Allows for the management of PDF documents, including facilities for merging and deleting pages, setting document open behavior, and creating or changing document security settings.

Discussion

PDFDocumentOpen and PDFDocumentCreate are two functions that provide a reference to a PDFDocument object.

One common scenario for creating new PDF files is for the creation of a map book. The steps typically involve creating a new PDFDocument object, appending content from existing PDF files, and saving the PDFDocument object to disk. Another common scenario is to modify exisiting PDF file contents or properties. Once a PDFDocument is referenced, you can appendPages, insertPages, or deletePages as well as use the updateDocProperties and updateDocSecurity methods to modify PDF file settings.

The deletePages method is useful for swapping out only the pages that have been modified. It may take a long time to process dozens of pages. If only a relative few have been modified, it is faster to delete only those pages, then insert the newly updated pages using the insertPages method.

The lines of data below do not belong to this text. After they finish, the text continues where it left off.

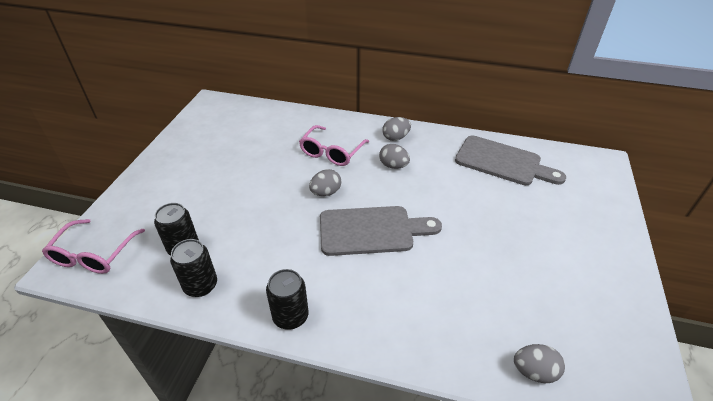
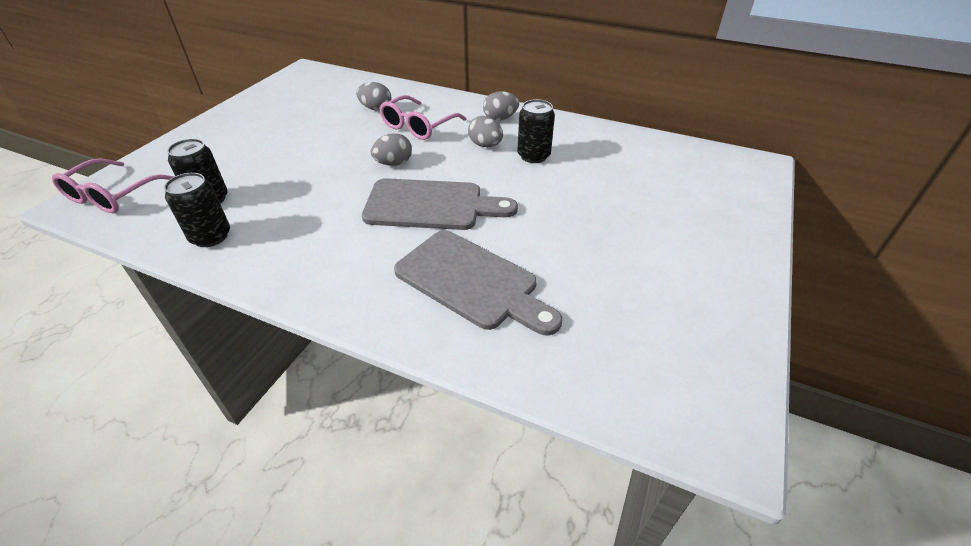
camera: 10 degrees right, 0 degrees up
(290, 316) = (296, 278): black can -> black can (533, 156)
(502, 162) = (623, 153): grey cutting board -> grey cutting board (472, 281)
(534, 371) = (573, 376): grey egg -> grey egg (376, 108)

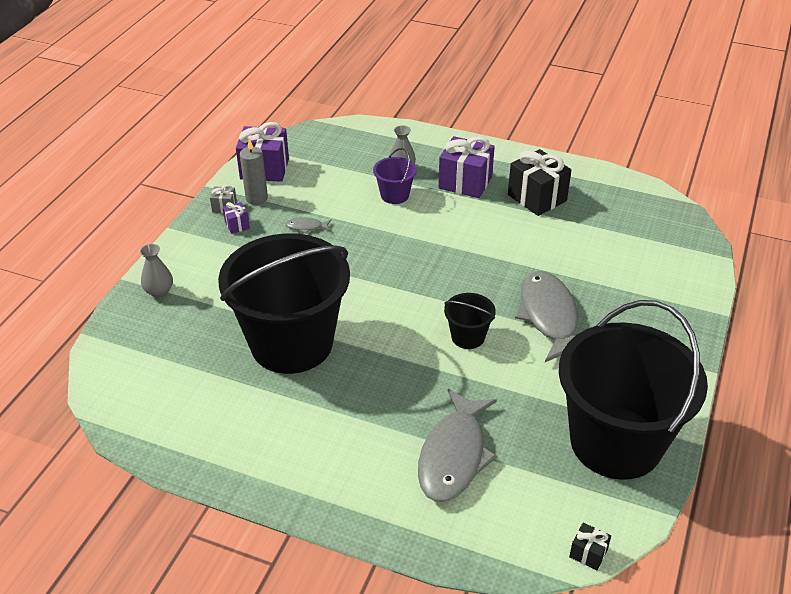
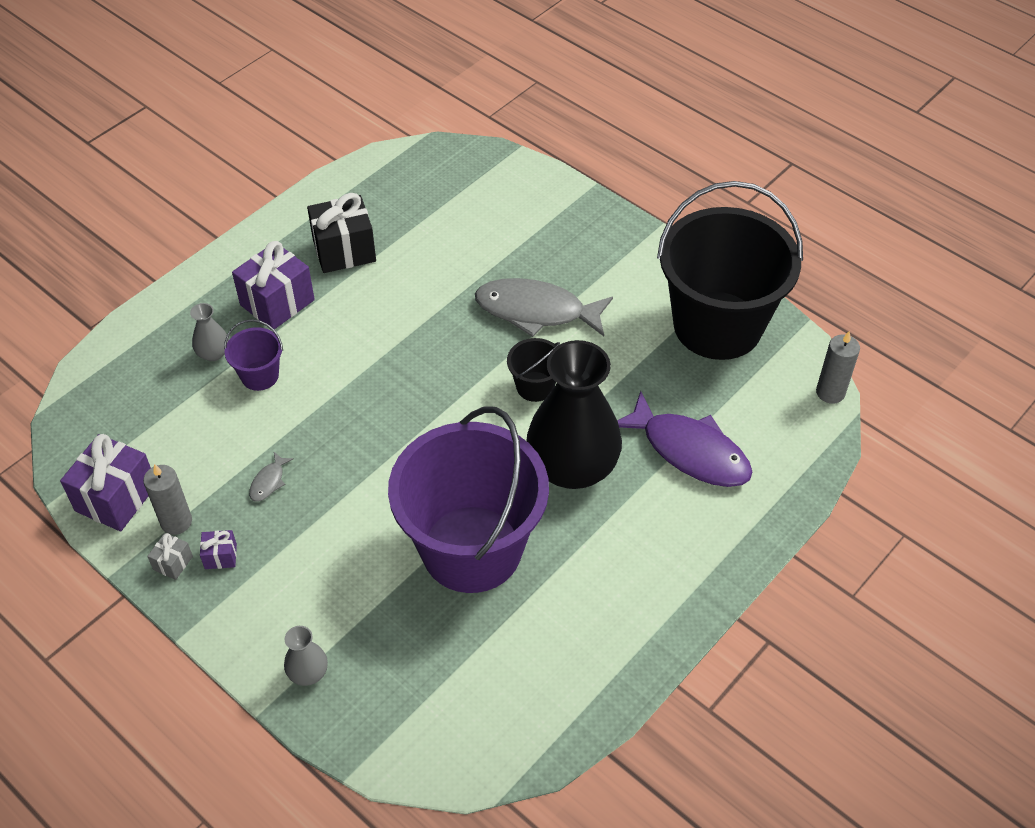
camera: 70 degrees left, 10 degrees up
(291, 343) = (471, 549): black bucket -> purple bucket
(396, 381) = (572, 467): none -> black vase
(454, 455) = (689, 451): grey fish -> purple fish
(588, 553) = (830, 392): black gift -> grey candle

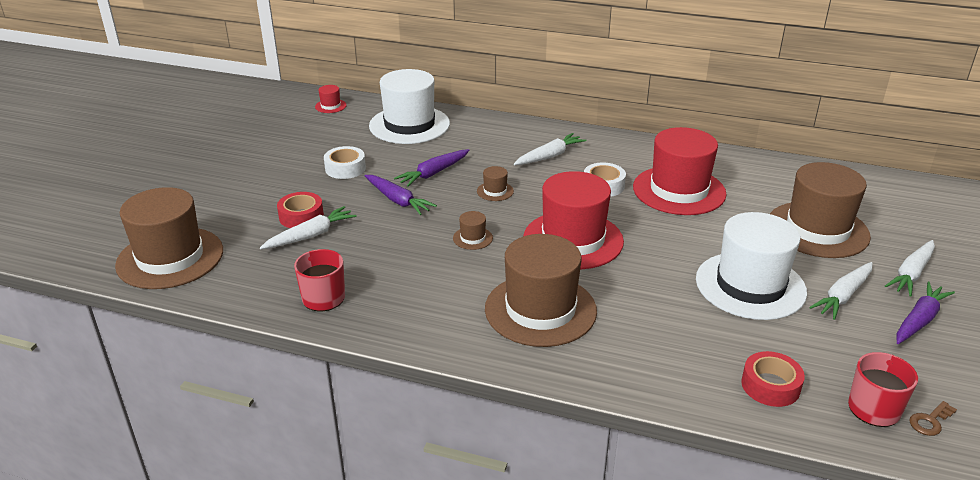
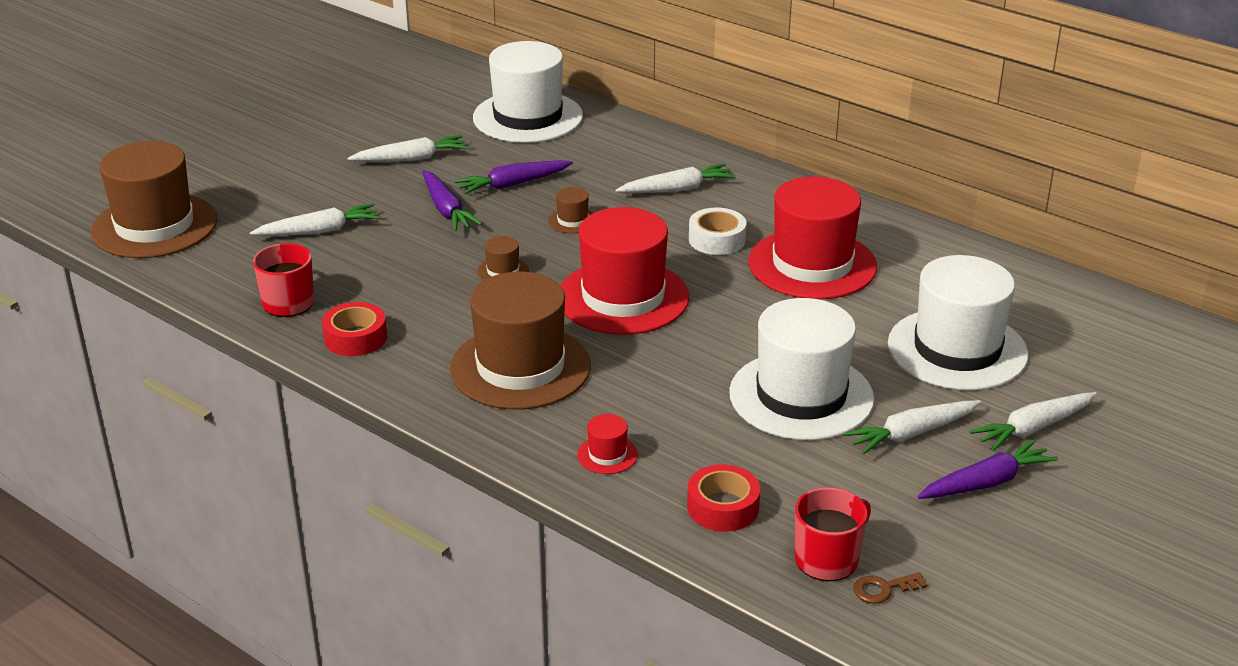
camera: 20 degrees right, 0 degrees up
(301, 216) = (323, 207): red tape -> red tape (355, 338)
(330, 106) = (446, 76): red hat -> red hat (607, 455)
(345, 168) = (411, 159): white tape -> white carrot
(817, 229) = (957, 349): brown hat -> white hat

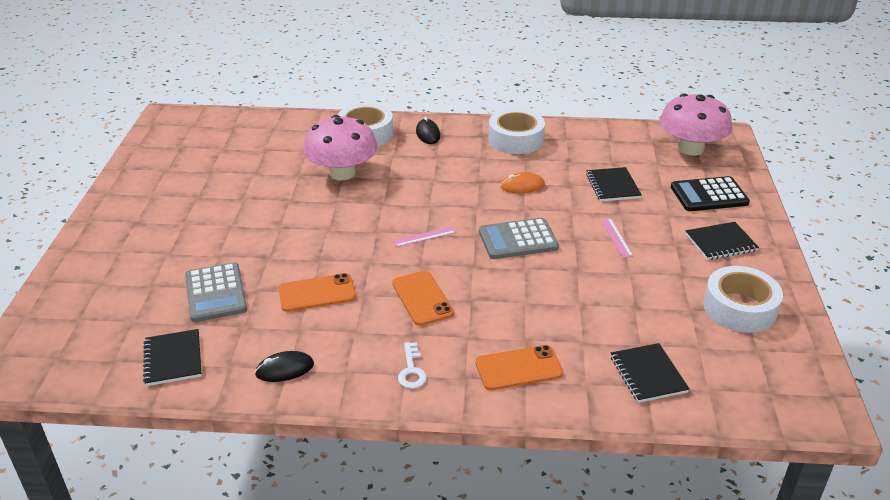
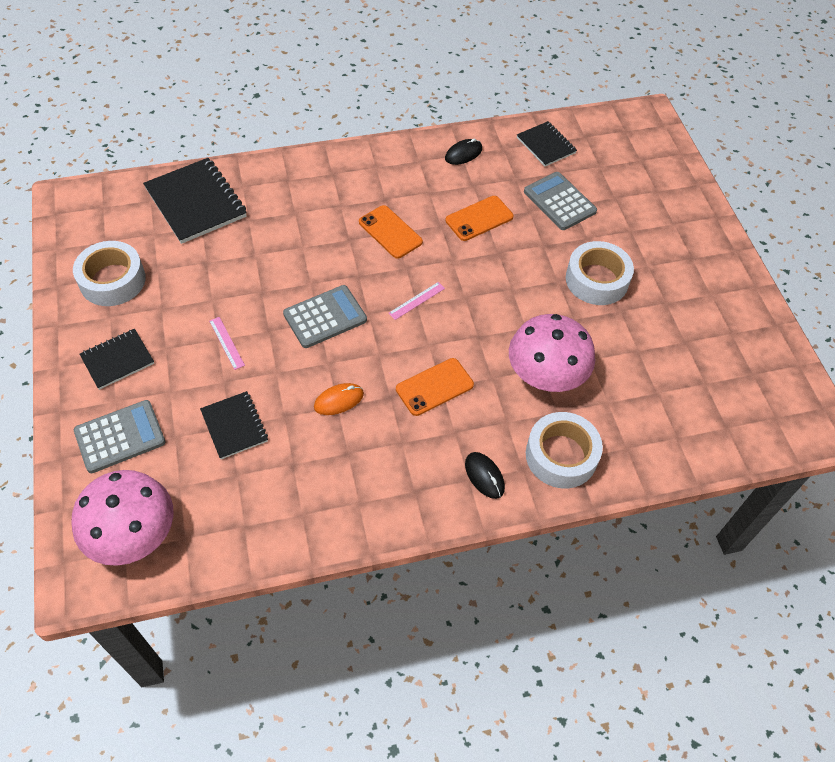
camera: 160 degrees right, 20 degrees up
(411, 370) = (373, 171): white key -> none
(516, 139) = (368, 493): white tape -> white tape (596, 280)
(518, 368) = (295, 188): orange phone -> orange phone (434, 387)
(648, 374) = (196, 202): black notebook -> black notebook, size x1.70
(709, 195) = (120, 437): black calculator -> grey calculator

Currently, when using Python to set PDF security on a document, it is limited to RC4 encryption. If you set PDF security in ArcGIS Pro, it is limited to AES 256-bit encryption. This means that if you are managing PDF documents using Python, you are limited to working with only PDF documents with no security or those documents that only use RC4 encryption.

Properties

PropertyExplanationData Type
pageCount
(Read Only)

Returns an integer that represents the total number of pages in the PDF document.

Long

Method Overview

MethodExplanation
appendPages (pdf_path, {input_pdf_password})

Appends one PDF document to the end of another.

deletePages (page_range)

Provides the ability to delete one or multiple pages within an existing PDF document.

insertPages (pdf_path, {before_page_number}, {input_pdf_password})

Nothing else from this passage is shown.